On Saturday, April 13, 2013, PagerDuty experienced an outage that primarily affected its notification dispatch system. The incident began around 7:57 AM Pacific Time, leading to delays in notifications and 500 errors on API endpoints, and eventually a complete inability to dispatch notifications for a period.

The root cause was identified as a degradation in a common peering point located in Northern California. This peering point was shared by two AWS regions where PagerDuty hosted its infrastructure, despite efforts to ensure physical separation and no dependency between its three datacenters. This single point of failure effectively took two of PagerDuty’s datacenters offline simultaneously.

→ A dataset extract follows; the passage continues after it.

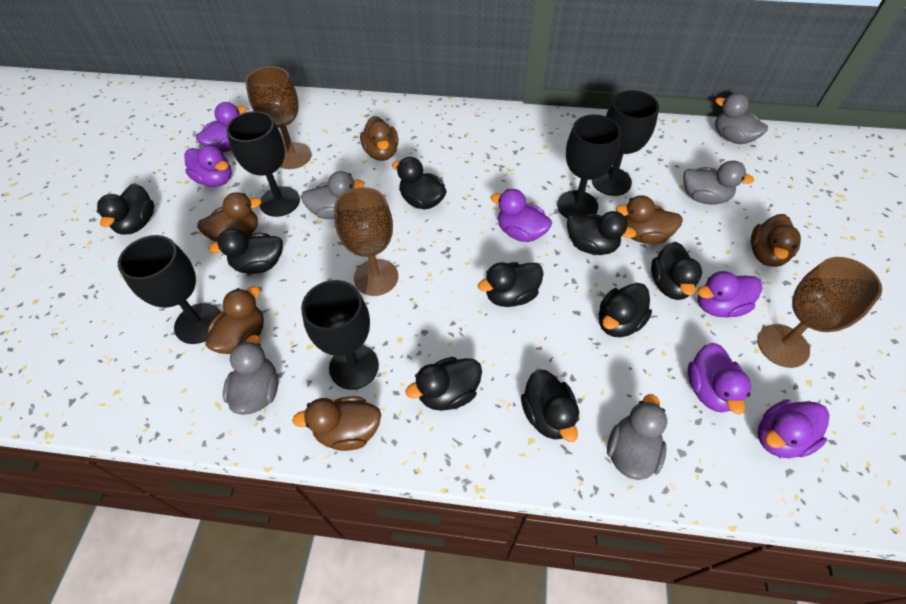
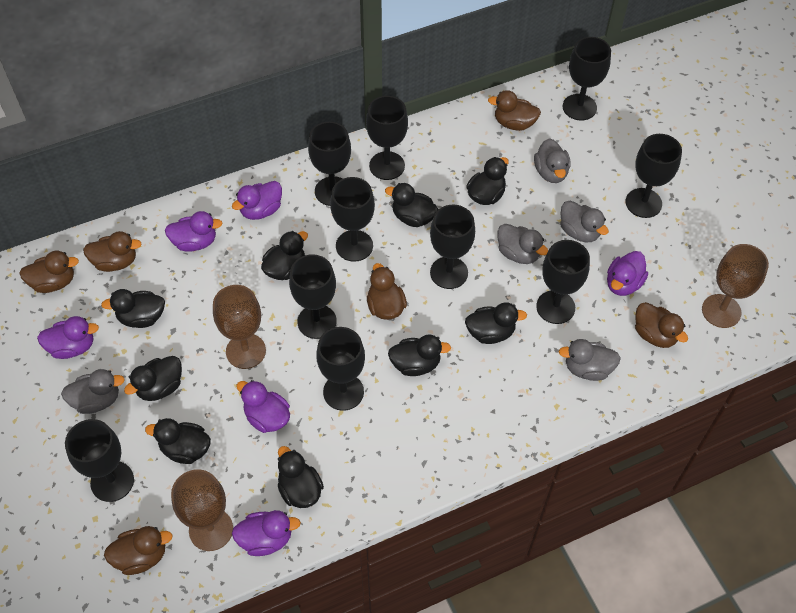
black goblet: 5 -> 10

The outage resulted in PagerDuty completely losing its ability to dispatch notifications between 8:35 AM and 8:53 AM Pacific Time, a duration of 18 minutes, because it could not establish quorum due to high network latency. While notifications were impacted, the events API remained operational and continued to accept events throughout the incident.

In the short term, PagerDuty implemented several improvements. These included adding more logging and aggregating logs for better searchability, planning to add a process watcher for automatic restarts of failed coordinator processes, and building a dashboard to enhance visibility into inter-host connectivity.

For long-term remediation, PagerDuty committed to investing in staff training for Cassandra and ZooKeeper. They also planned to investigate moving off one of the affected AWS regions, emphasizing the need for thorough due diligence when selecting new hosting providers and datacenters to prevent similar single points of failure.